Par : Mustapha Hammouche
La perspective de l’abstention commence à faire perdre patience aux défenseurs du statu quo. Farouk Ksentini suggérait, hier, de sanctionner les abstentionnistes. Il ne s’agit pas, dit-il, de couper des têtes — encore heureux ! —, “mais bien de trouver des sanctions appropriées à ce comportement négatif”.
Celui qui, depuis des années, s’occupe de s’assurer que les anciens terroristes échappent bien à toute poursuite judiciaire, à tout zèle sécuritaire ou bureaucratique et qu’ils perçoivent bien leur pension, préconise que l’État sévisse contre ceux qui, le 10 mai prochain, iront à la pêche. Aux terroristes les empressements officiels, aux abstentionnistes la menace.
Pointer ainsi à la répression d’État une catégorie d’Algériens pour son attitude politique constitue une offense solennelle à l’idée de droits de l’Homme, dont le principe est de ne jamais être sanctionné pour sa position politique. Et venant d’un président d’une institution à vocation de défense des droits humains !
Me Ksentini trouve l’abstention “inadmissible” dans un pays où plus d’un million de martyrs ont donné leur vie “pour arracher ce droit de vote”.
On ignorait que le pouvoir avait bien intégré que le droit de vote, parce que les moudjahidine se sont sacrifiés pour ce droit aussi, constituait un acquis constitutif de l’Indépendance nationale. Il restera à Ksentini de nous expliquer pourquoi, à certaines échéances, les superviseurs de nos consciences ont fait mieux que Naegelin. Et c’est le pouvoir qui convient de la pratique de la fraude, puisque l’Assemblée nationale a installé une commission parlementaire d’enquête dont les conclusions ont été… enterrées. Il n’a jamais été question de sanctionner les fraudeurs chez notre gardien de nos droits humains, mais voilà qu’il faille punir ceux qui mettent leur voix hors de portée de leur manipulation ! Il vrai que la rareté des votants doit poser un problème aux faiseurs de résultats, ne serait-ce que parce que la télévision unique n’aura pas de files d’attente à filmer. Bien qu’on l’ait vu réaliser d’autres prouesses cinématographiques.

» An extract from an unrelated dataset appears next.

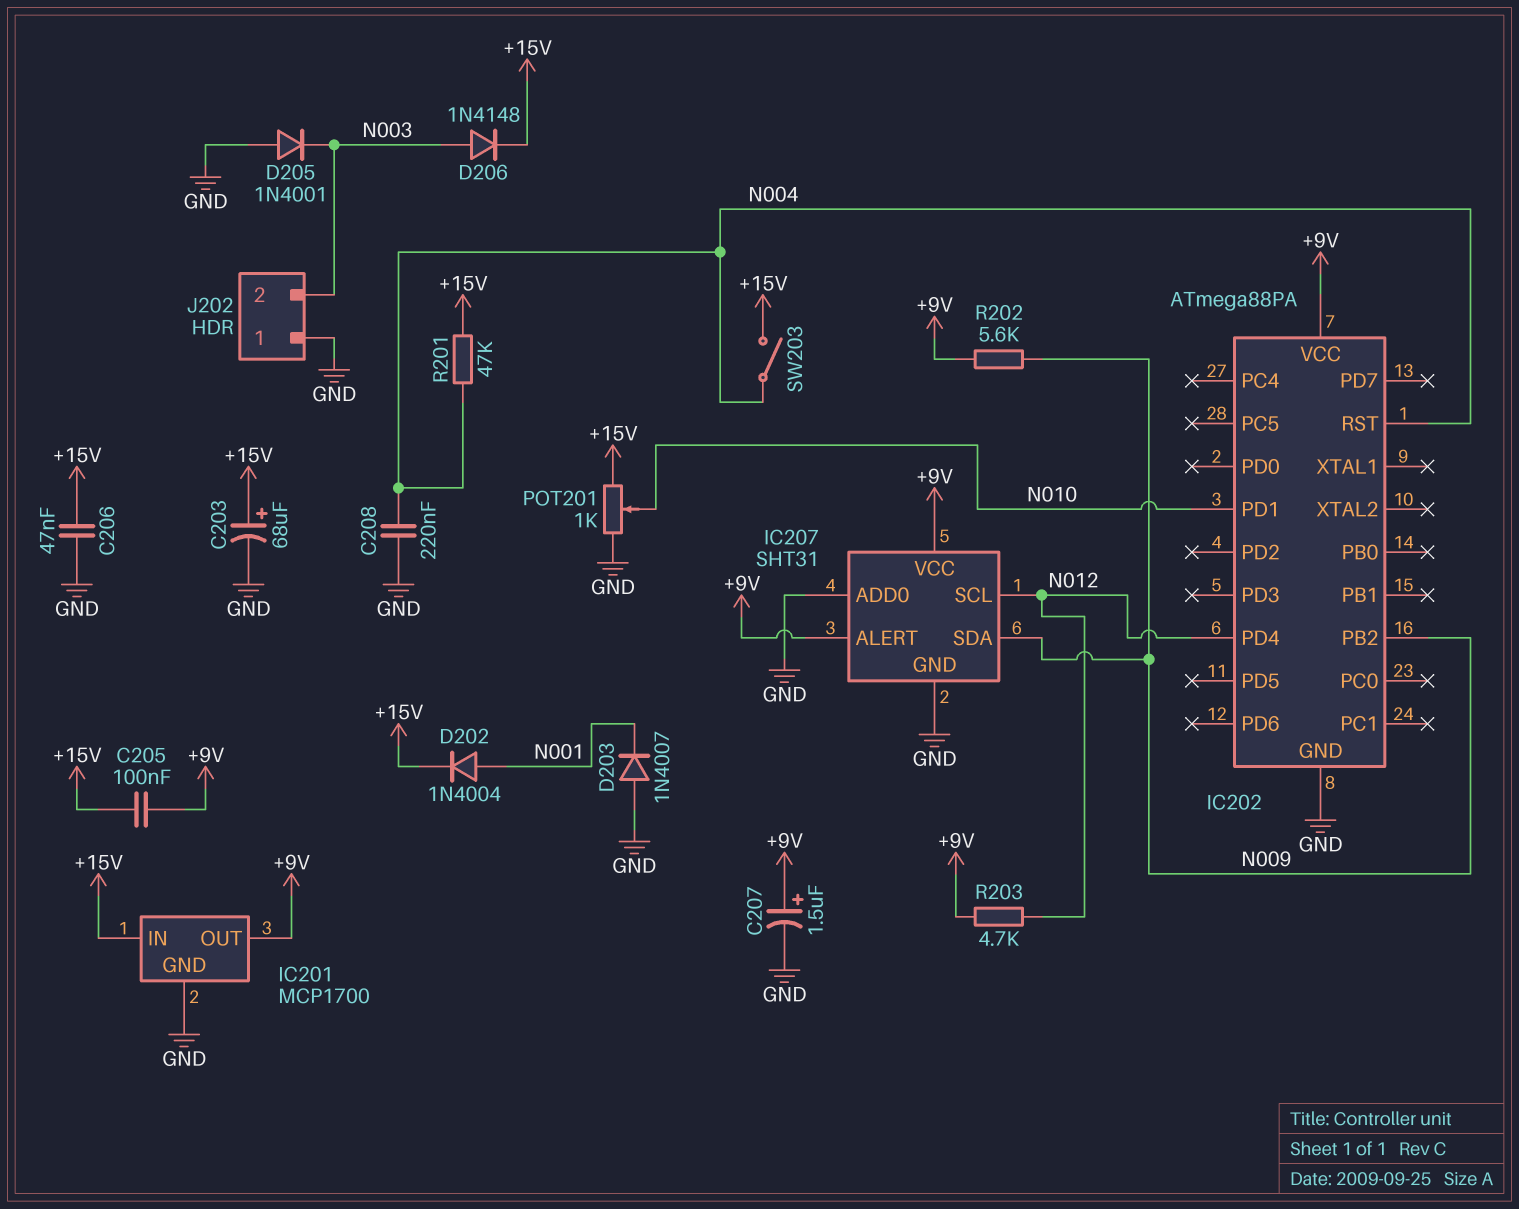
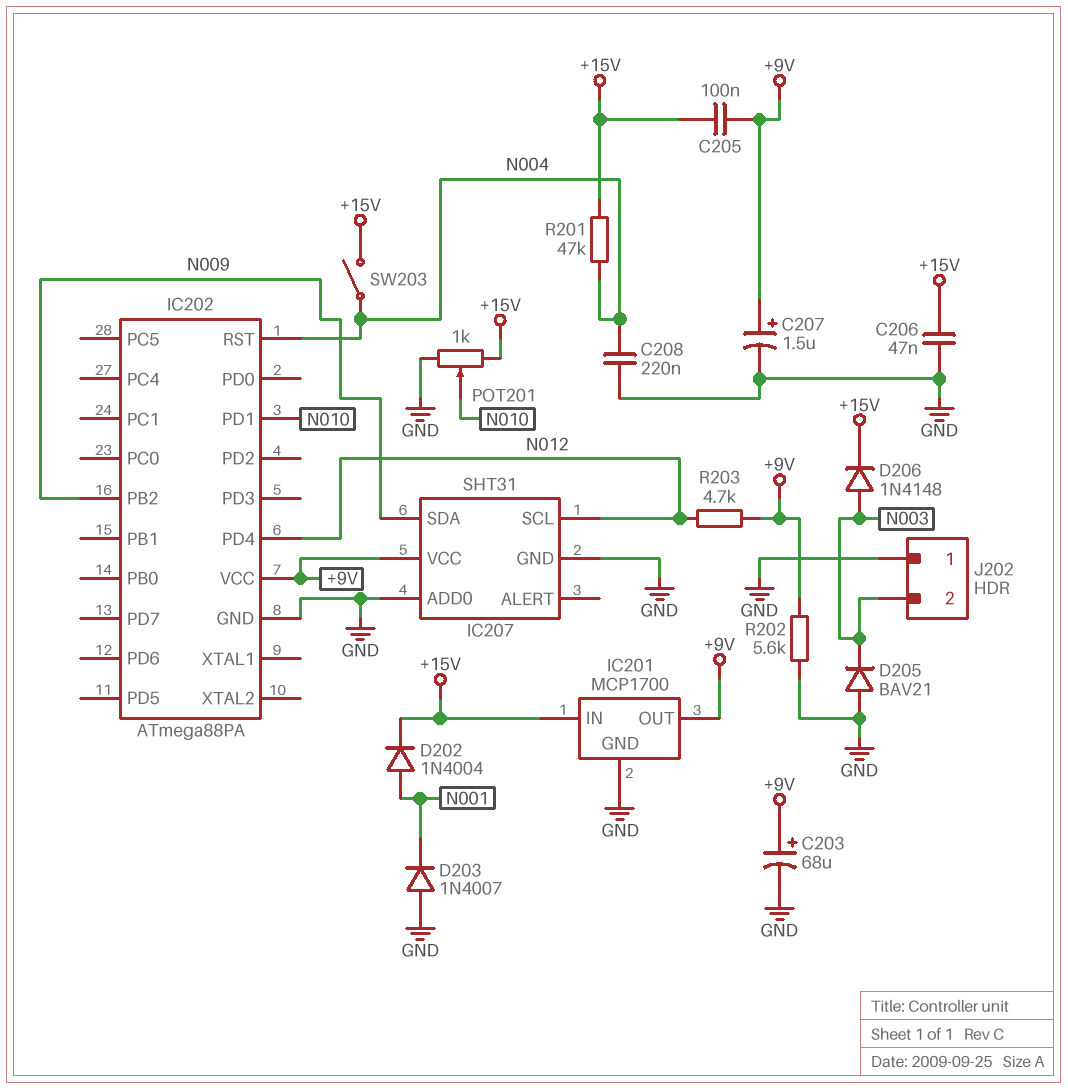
C203: 68uF (plus +15V, minus GND) -> 68uF (plus +9V, minus GND)
D205: diode 1N4001 (A GND, K N003) -> diode BAV21 (A GND, K N003)
IC207 pin ALERT: +9V -> none
R202: 5.6k (+9V, N009) -> 5.6k (+9V, GND)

Mais, Ksentini, baissant parfois la garde, nous donne lui-même une raison de ne pas voter : “Les programmes des partis algériens sont des suites de mots et de promesses irréalisables”, dit-il. Pourquoi, maître, voudriez-vous infliger à vos concitoyens la torture de voter pour un personnel éligible au discours creux ou fantaisiste ? Que le pouvoir veuille pactiser avec la médiocrité, qui ne contestera pas sa prépondérance, au lieu d’ouvrir la vie publique à la compétition des meilleurs, mais qui risquent de réprouver son hégémonie, grand bien lui fasse. Mais des citoyens ont le droit de dire “sans nous”.
L’exemple de la douzaine de pays où le vote est obligatoire a peut-être inspiré l’avocat. Mais le premier État, la Belgique, qui l’institua, à la fin du 19e siècle, l’a fait pour obliger les employeurs à libérer le personnel pour le vote. Certains, comme la Grèce et les pays d’Amérique latine, l’ont fait parce que c’étaient des dictatures. Au demeurant, aucun de ces pays ne sanctionne plus, dans les faits, l’abstention.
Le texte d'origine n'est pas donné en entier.